- Abbreviation: UCSM
- President: Gabriel Călin
- Founded: December 6, 1996
- Registered: May 28, 1997
- Ideology: Christian democracy Christian left Russophilia Formerly: Neoliberalism
- Political position: Centre-left
- National affiliation: PMDP (1998–2001) BeAB (2001–2005)

= Christian-Social Union of Moldova =

Political party in Moldova

The Christian-Social Union of Moldova (Uniunea Creștin-Socială din Moldova, UCSM), known until 2020 as the New Force Social-Political Movement (Mișcarea social-politică “Forța Nouă”, MFN) is a minor political party in Moldova formerly led by Valeriu Pleșca.

==History==
Registered on 28 May 1997, the party joined the For a Democratic and Prosperous Moldova alliance to contest the 1998 elections. The alliance received 18% of the vote, winning 24 of the 101 seats and becoming the third-largest faction in Parliament. The MSPFN held one seat, taken by Pleşca. It formed the Alliance for Democracy and Reforms coalition together with Democratic Convention of Moldova and the Party of Democratic Forces, which was able to form a government led by Ion Ciubuc.

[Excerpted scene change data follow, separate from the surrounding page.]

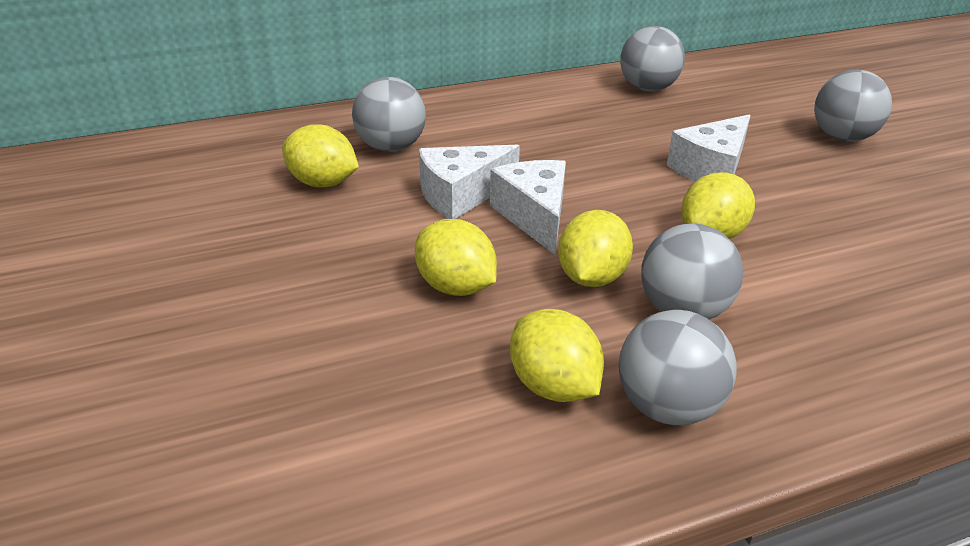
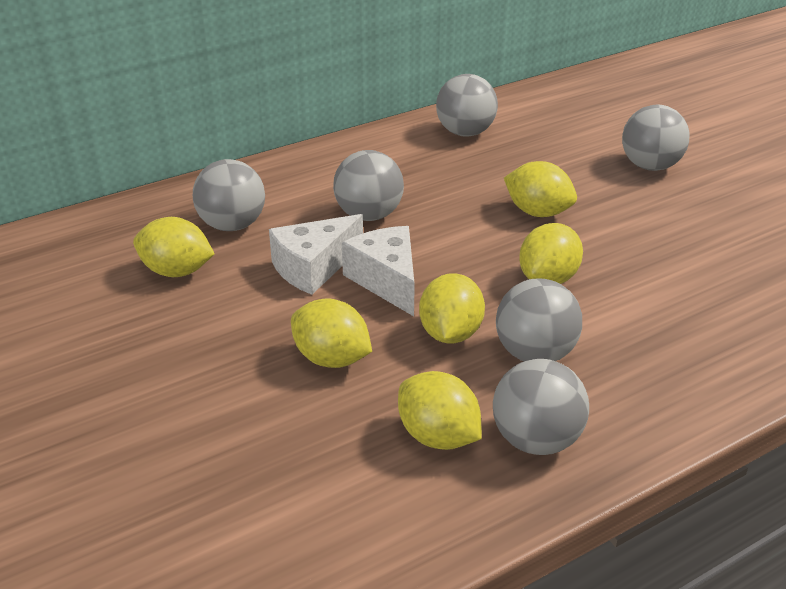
camera: 10 degrees left, 0 degrees up
(531, 153) = (369, 215): none -> grey ball
(711, 168) = (538, 212): white cheese -> yellow lemon

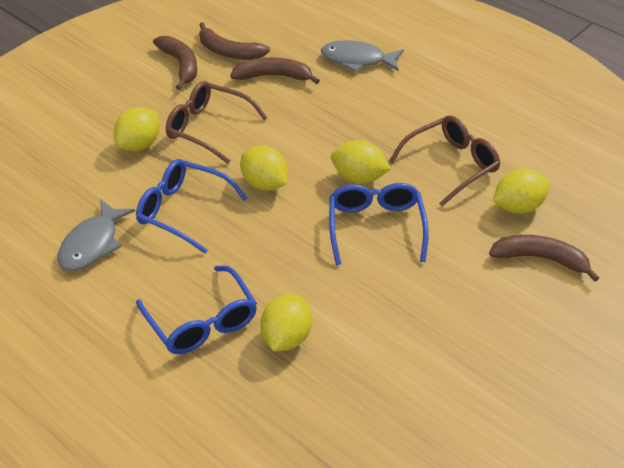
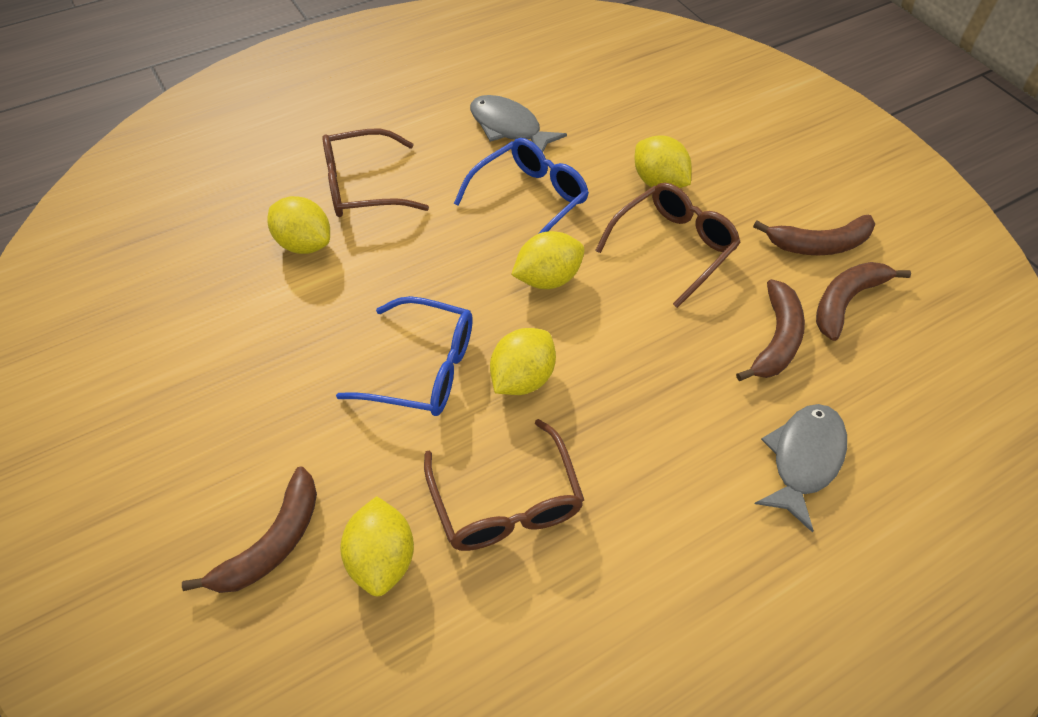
camera: 105 degrees right, 10 degrees up
(202, 322) = (363, 186): blue glasses -> brown glasses

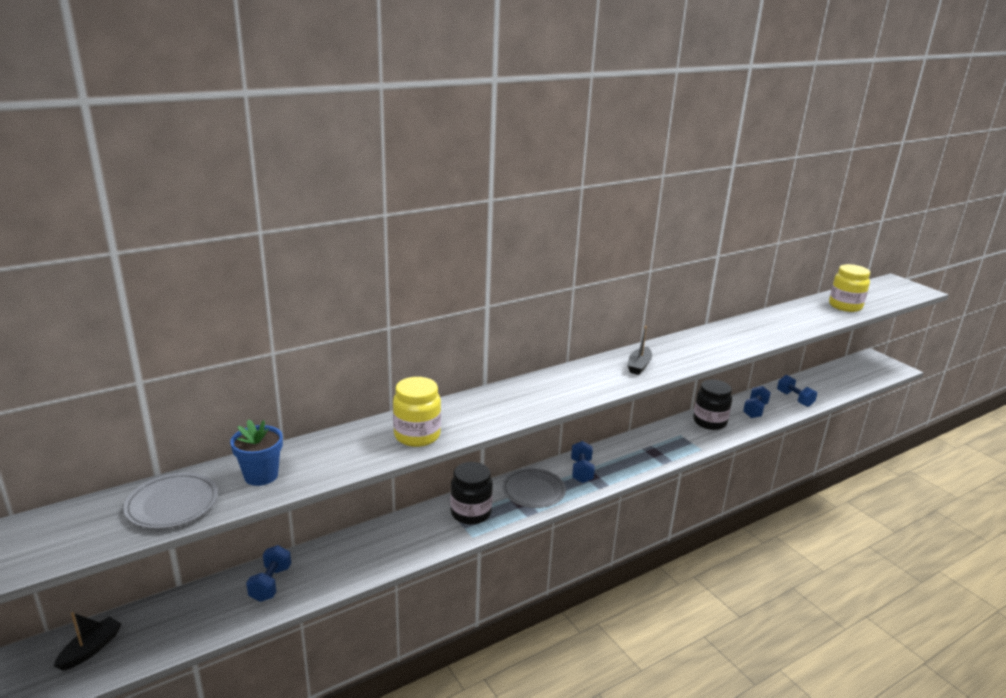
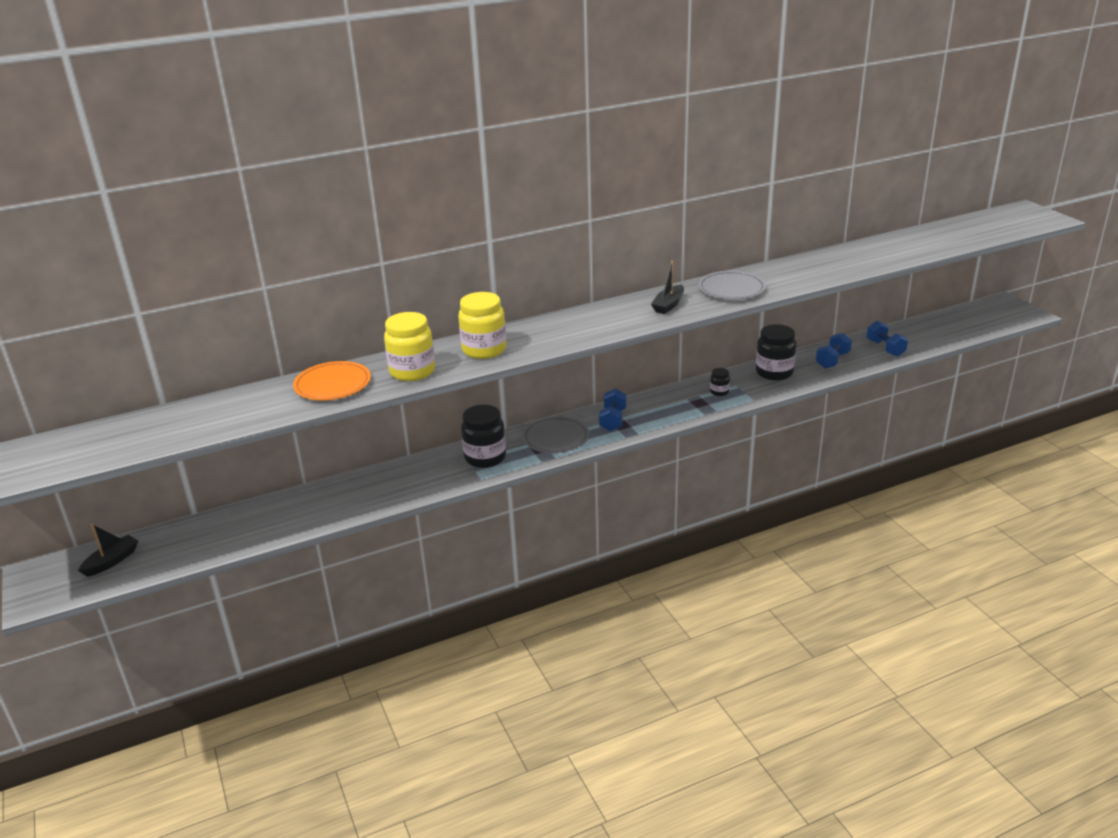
camera: 10 degrees right, 5 degrees up
(172, 504) = (172, 427): grey plate -> grey plate (731, 289)
(261, 475) = (256, 405): blue flower pot -> none
(270, 584) = (277, 514): blue dumbbell -> none
(338, 451) = (333, 385): none -> orange plate
(668, 441) = (719, 392): none -> black jar
(845, 306) = (943, 239): yellow jar -> yellow jar (484, 350)

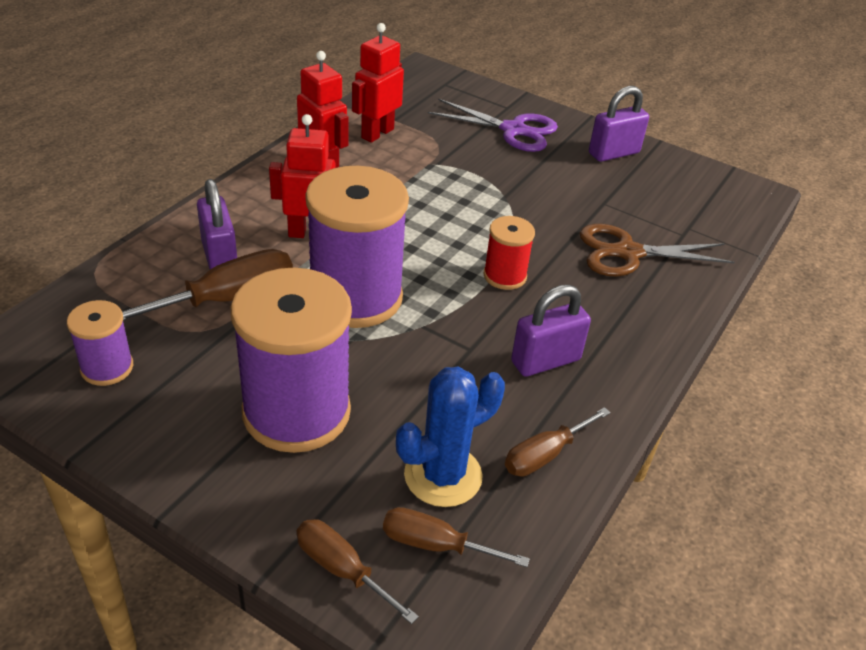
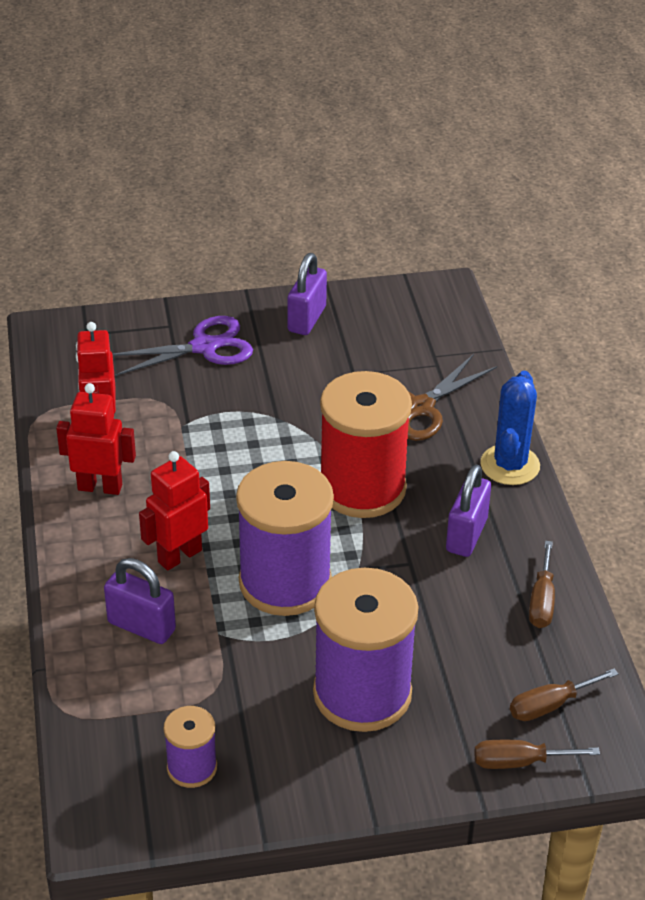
camera: 40 degrees left, 0 degrees up
(227, 299) = (197, 653): brown screwdriver -> none
(443, 476) = (502, 661): blue cactus -> blue cactus (510, 465)
(505, 276) = (362, 488): red spool -> red spool, size x2.04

The party contested the 1999 local elections as part of the Centrist Alliance, which won around 20% of the seats. Prior to the 2001 parliamentary elections the party joined the Braghiş Alliance. The Alliance won 19 seats, one of which was taken by the MSPFN's Pleşca.

Following the 2003 local elections, in which the MSPFN received only 162 votes, winning just two seats across the country, the party did not contest any further elections until the 2011 local elections (although Pleşca did run in the 2010 parliamentary elections as an independent), when it was part of the Third Force alliance that won 41 seats and one mayoralty.

In 2020, the party renamed itself to the Christian-Social Union of Moldova (UCSM). Gabriel Călin became the new party leader in 2025. He promoted false narratives from Russian propaganda and Moldovan pro-Russian politicians such as Igor Dodon and Ilan Shor, such as that the government at the time had sold Moldova to Europe and the United States, that it wanted to drag Moldova into war by following the "Ukrainian scenario" or that it was preparing an invasion of the Moldovan Russia-backed unrecognized breakaway region of Transnistria. Călin also spread falsehoods and speculations about the 2024 Moldovan European Union membership constitutional referendum, the 2025 Moldovan energy crisis and the introduction of visas for Moldovans in member states of the European Union (EU) and the Commonwealth of Independent States (CIS).

Călin was detained on 30 September 2025 over a case regarding the illegal financing of political parties and money laundering; according to national TV channel Moldova 1, law enforcement searches took place targeting several members of the party. According to Moldovan newspaper NewsMaker, under Călin, the UCSM received received funds in cryptocurrencies that would have been transferred through several electronic wallets from a Russian-based stock exchange banned in the EU and believed to be funding Russia's invasion of Ukraine. Pleșca, Călin's predecessor and the party's leader until the eve of the election, was subject to searches on 25 November over illegal financing and corrupt interest in the electoral process, not being retained by the Moldovan Police due to his health conditions. Călin ended up being found guilty of money laundering and illegal party financing, being sentenced on 8 April 2026 with a five-year suspended sentence, a five-year ban on engaging in activities related to political parties and on holding certain positions and a fine of 650,000 lei.

== Ideology ==
As the Christian-Social Union, the party is economically centre-left and follows a Christian democratic ideology. As the New Force Movement, the party adhered to neoliberalism.